Standard tyres were good in the dry and offered good grip and feel when warm, while still providing confidence in the wet conditions we had for some of the test period. I could lock up the rear if I really tried and get a squeak out of that rear tyre as it momentarily lost grip, while probably the most noticeable negative feedback I got from the bike was when it would track along inconsistencies or grooves in the road. That would be transferred back up the ‘bars, and while easy to control is going to be an uncomfortable experience for new riders until they get used to it.
The train-tracking on damaged surfaces and the annoying mirrors are my biggest criticisms of the XVS650, while there’s no doubt that being a carby model in winter with that choke will slow you down by adding a bit of warm-up time to trips. How much I can’t guess during this balmy warmer weather, the bike benefits from the choke starting cold now, so a bit I’d imagine.
The lack of ABS is also noteworthy, as I’m a big proponent of this technology on bikes for new riders, just because it can help ensure the excitement of youth and inexperience doesn’t turn into a tumble down the road. With this said the benefits of ABS would be smaller on a machine like this for various reasons, in comparison to say a regular LAMS sportsbike or nakedbike.
2019 Yamaha V-Star 650 Custom (XVS650) Conclusion
Regardless of the conditions the V-Star 650 offers a relaxed but fun ride, with enough torque to have some fun and get the blood flowing. I personally found ground clearance plentiful and it’s a machine that let you cruise along interesting motorcycling roads at a pace that is both engaging and not requiring of illegal speeds. It’s also ideally suited for commuting, making for a good all-rounder.
Obviously being a 650cc offering you’re buying into more performance than a 250cc cruiser, so there’ll be a little bit of a trade-off there, as far as pure ease of getting started. The flip side of that is that you’ll have a motorcycle that will offer the thrills and be capable of developing your skills for longer while you go through that licensing process, which at three years in most places in Australia is a fairly long period.

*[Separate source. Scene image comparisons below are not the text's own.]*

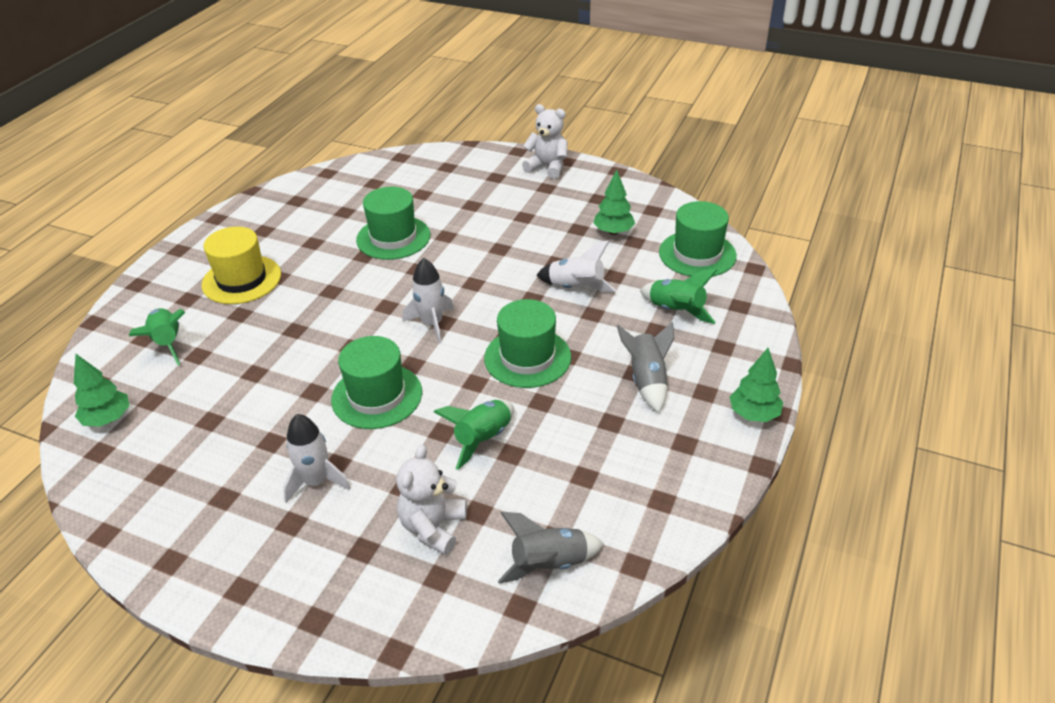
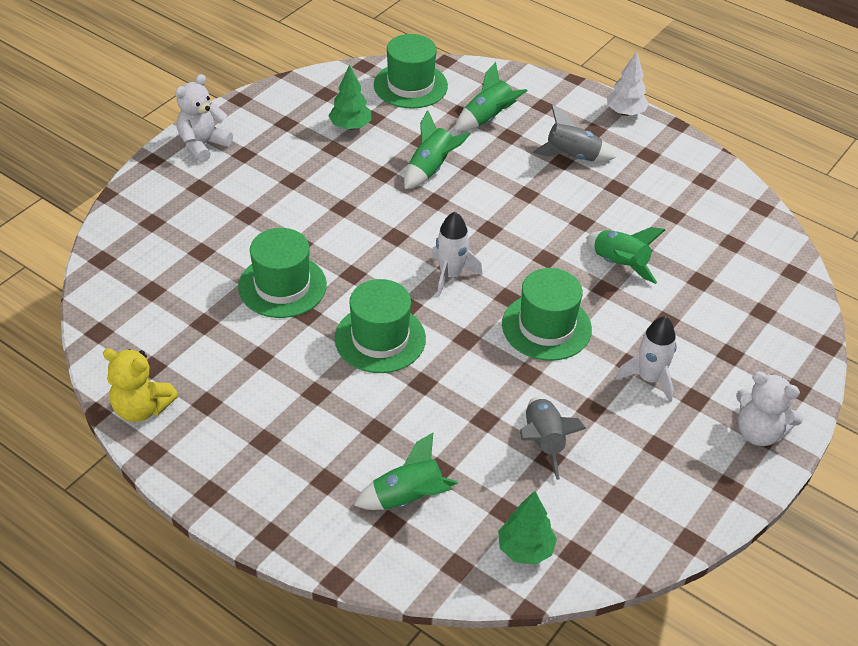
camera: 80 degrees left, 5 degrees up
(241, 280) = (307, 427): yellow hat -> none
(256, 205) = (142, 408): none -> yellow teddy bear
(433, 527) = (712, 309): white teddy bear -> white teddy bear (759, 432)
(527, 357) = (522, 219): green hat -> green hat (380, 338)
(549, 564) = (756, 250): grey rocket -> grey rocket (543, 441)
(576, 288) = (431, 169): white rocket -> green rocket
(754, 414) = (625, 112): green tree -> white tree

If you’re considering getting started on a cruiser, definitely consider the Yamaha V-Star 650.
2019 Yamaha V-Star 650 Custom (XVS650) Specifications
Price: $8,799 RRP + ORC
Warranty: Five-year warranty
Claimed power: 40hp[29.2kW]@6500rpm
Claimed torque: 50.9Nm[36.5lbs-ft]@3000rpm
Wet weight: 233kg (claimed)
Fuel capacity: 16L
Engine: Air-cooled 649cc four-stroke, four-valve, SOHC, 70-deg V-Twin, 81mm x 63mm bore x stroke, 9.0:1 compression ratio, Mikuni 28mm downdraft carb
Gearbox: Five-speed constant mesh, shaft final drive
Clutch: Wet multi-disc
Chassis: Steel double-cradle frame
Suspension: 41mm aluminium telescopic forks, 140mm travel, Link-type rear shock, preload adjustable, 86mm travel
Brakes: 298mm rotor, two-piston caliper, 200mm rear drum brake
Wheels & Tyres: Lace-spoked wheels, black rims, 19in front, 15in rear, 100/90-19M/C 57S, 170/80-15 M/C 77S (tube-type tyres)
Seat height: 695mm
Overall height: 1075mm
Overall width: 880mm
Overall length: 2340
Ground clearance: 140mm
Instruments: Tank mounted single analogue dash, speedo, trip meter, indicator, engine, neutral, highbeam lights
2019 Yamaha V-Star 650 Custom (XVS650) Gallery
The Verdict | Review: 2019 Yamaha V-Star 650 (XVS650)
Yamaha’s V-Star 650 or XVS650 has been around for a while and still rocks carbies, with no ABS and a real old-school attitude. It’s still a great LAMS or learner cruiser with plenty to offer, and a lot more performance to grow into, in comparison to 250cc options, making it well worth a look for those keen to start riding on a cruiser.